In the Ubuntu Intrepid setup articles (Ubuntu Intrepid - Setup) we secured, updated and personalised the install ready to add some working software.
Ubuntu Intrepid setup - page 2
This articles has been updated to use the latest (at the time of writing) version of rubygems which is v1.3.1.
The process will involve a mix of installation methods - the main ruby packages and dependencies will be installed using the 'aptitude' package manager but rubygems will be install from source.
The reason for this is that it is important to get the latest and most stable version of rubygems onto the Cloud Server and the easiest way to do that is by installing from source.
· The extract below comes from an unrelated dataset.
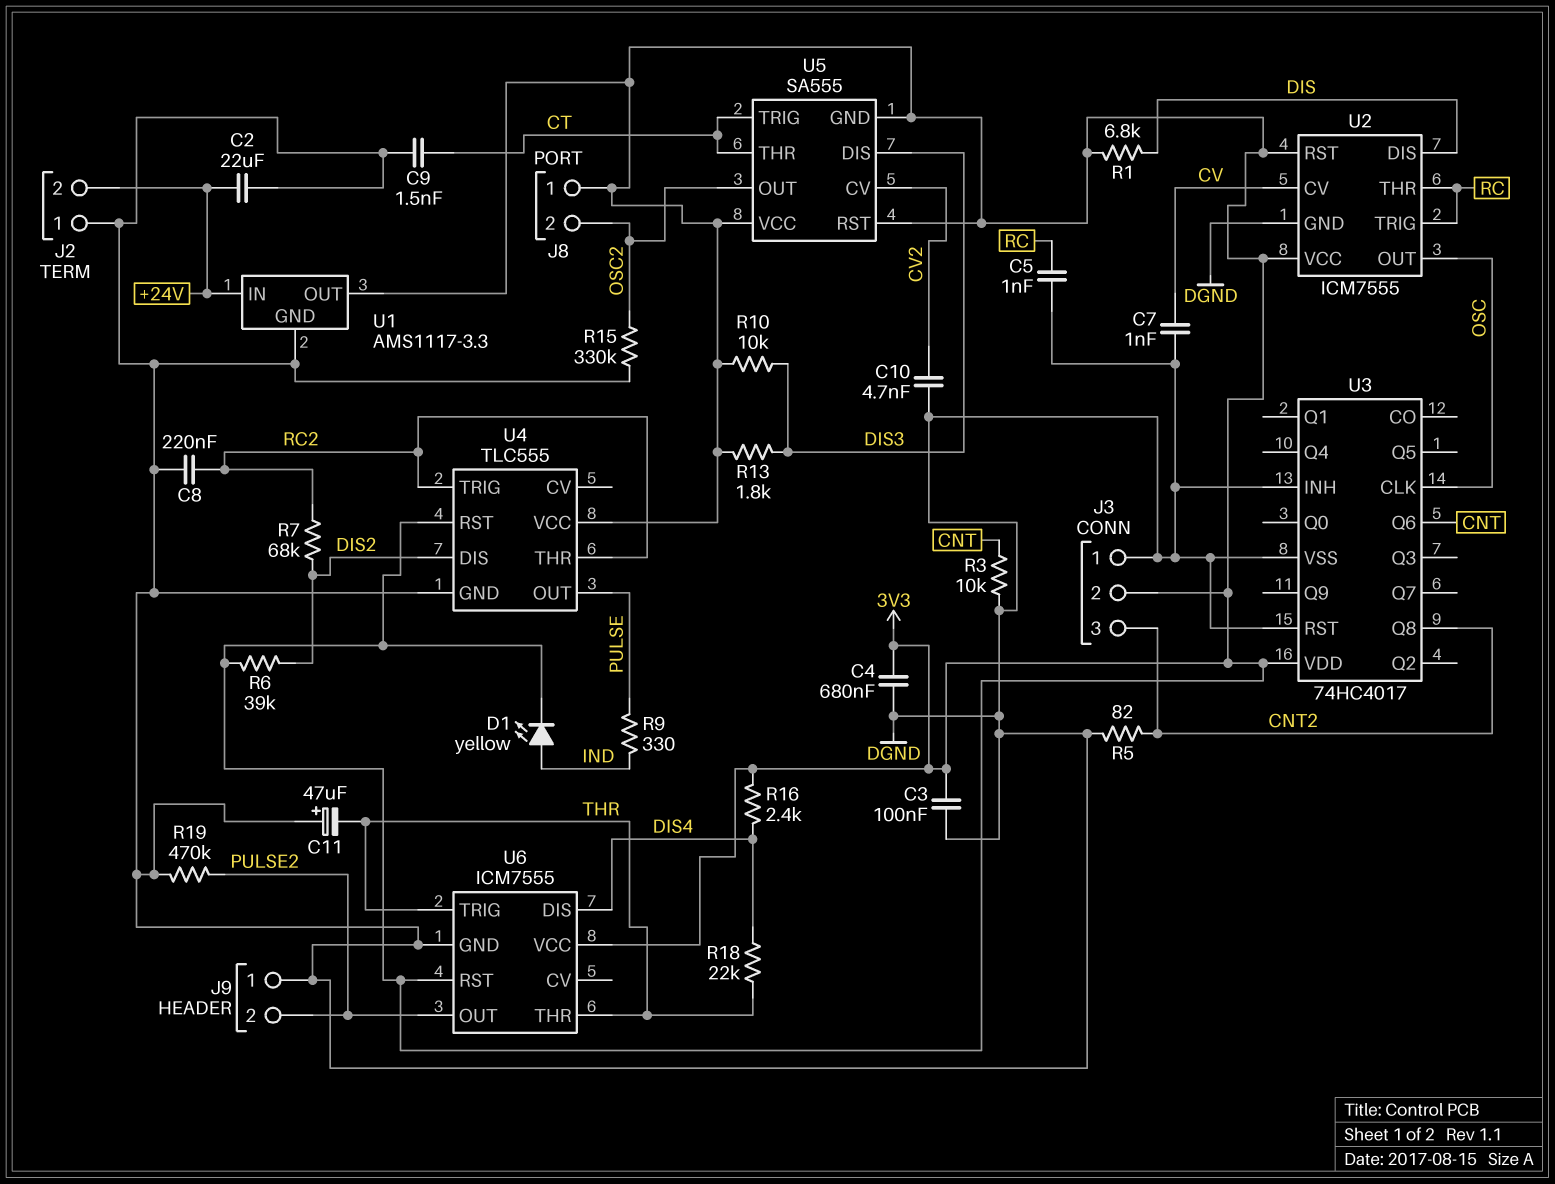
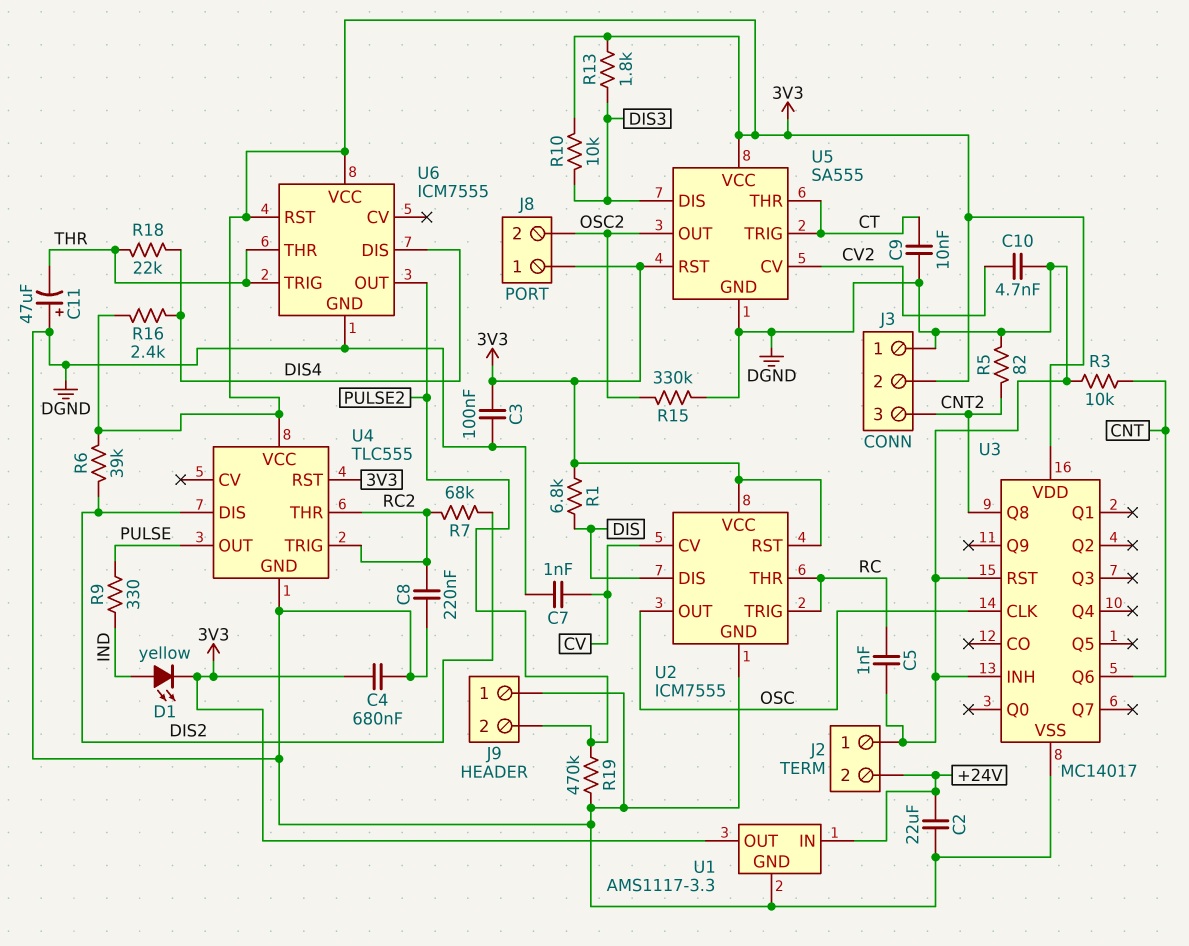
C9: 1.5nF (CT, DGND) -> 10nF (CT, DGND)
U3: 74HC4017 -> MC14017
U5 pin GND: 3V3 -> DGND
Let's go ahead and install ruby. Note the install command shown below includes the sqlite3 db package.
Rails version 2.0+ uses sqlite3 as its default database - you can, of course, use other databases and indeed, there will be articles specifically aimed at other databases.
However, for now, we'll stick to the basics and get the main Ruby on Rails packages installed:
sudo aptitude install ruby1.8-dev ruby1.8 ri1.8 rdoc1.8 irb1.8 libreadline-ruby1.8 libruby1.8 libopenssl-ruby sqlite3 libsqlite3-ruby1.8
We need to create some symlinks from the install to locations every programme would look:
sudo ln -s /usr/bin/ruby1.8 /usr/bin/ruby sudo ln -s /usr/bin/ri1.8 /usr/bin/ri sudo ln -s /usr/bin/rdoc1.8 /usr/bin/rdoc sudo ln -s /usr/bin/irb1.8 /usr/bin/irb
Once done, we can have a look at the Ruby version:
ruby -v ... ruby 1.8.7 (2008-08-11 patchlevel 72) [x86_64-linux]
Good, now we can move onto installing rubygems for our Rails installation.
As mentioned, we're going to install rubygems from source.
Let's go ahead and download the source code into our sources directory. If you haven't got a sources directory, you can simply create one:
mkdir ~/sources cd ~/sources
At the time of writing the latest rubygems version is v1.3.1.
As normal, please check for the latest release on the rubygems homepage.
Let's download v1.3.1:
Now unpack it and move into the newly created folder:
tar xzvf rubygems-1.3.1.tgz cd rubygems-1.3.1
Now we can go through the simple process of compiling it and creating a symlink:
sudo ruby setup.rb ...
The compile and install process will take a minute or two to run, and when it's finished you should see the following displayed at the bottom of the output text:
RubyGems installed the following executables: /usr/bin/gem1.8 If `gem` was installed by a previous RubyGems installation, you may need to remove it by hand.
Let's create another symlink:
sudo ln -s /usr/bin/gem1.8 /usr/bin/gem
Once done, we can check the gem version with a:
gem -v ... 1.3.1
We need to do a quick update to rubygems:
sudo gem update
Although nothing will change as we have installed the latest version, a '--system' update will ensure everything is the latest and greatest:
sudo gem update --system
Continuing with the Rails installation, we can go ahead and install it:
sudo gem install rails
It may take a few minutes to run, and once completed, you can check what gems were installed with a:
sudo gem list
Which gives the following (from a fresh Cloud Server and no other gems installed):
*** LOCAL GEMS *** actionmailer (2.2.2) actionpack (2.2.2) activerecord (2.2.2) activeresource (2.2.2) activesupport (2.2.2) rails (2.2.2) rake (0.8.3)
Now we can do a simple test to see if the sqlite3 module is working:
irb ... irb(main):001:0> require 'sqlite3' => true irb(main):002:0> exit
If the result does not return 'true' the you may have missed a step.
Finally, we need to install postfix and subversion so we can 'check-out' plugins and send mail from our Rails applications:
sudo aptitude install postfix subversion -y
Answer the postfix questions as you see fit but the defaults usually suffice for our purposes as we are only using it to send emails and not for receiving mail.
You now have a Ruby on Rails and postfix/subversion stack setup and ready to roll.
Now you are ready to install the server of your choice whether that be Litespeed, Nginx or Apache.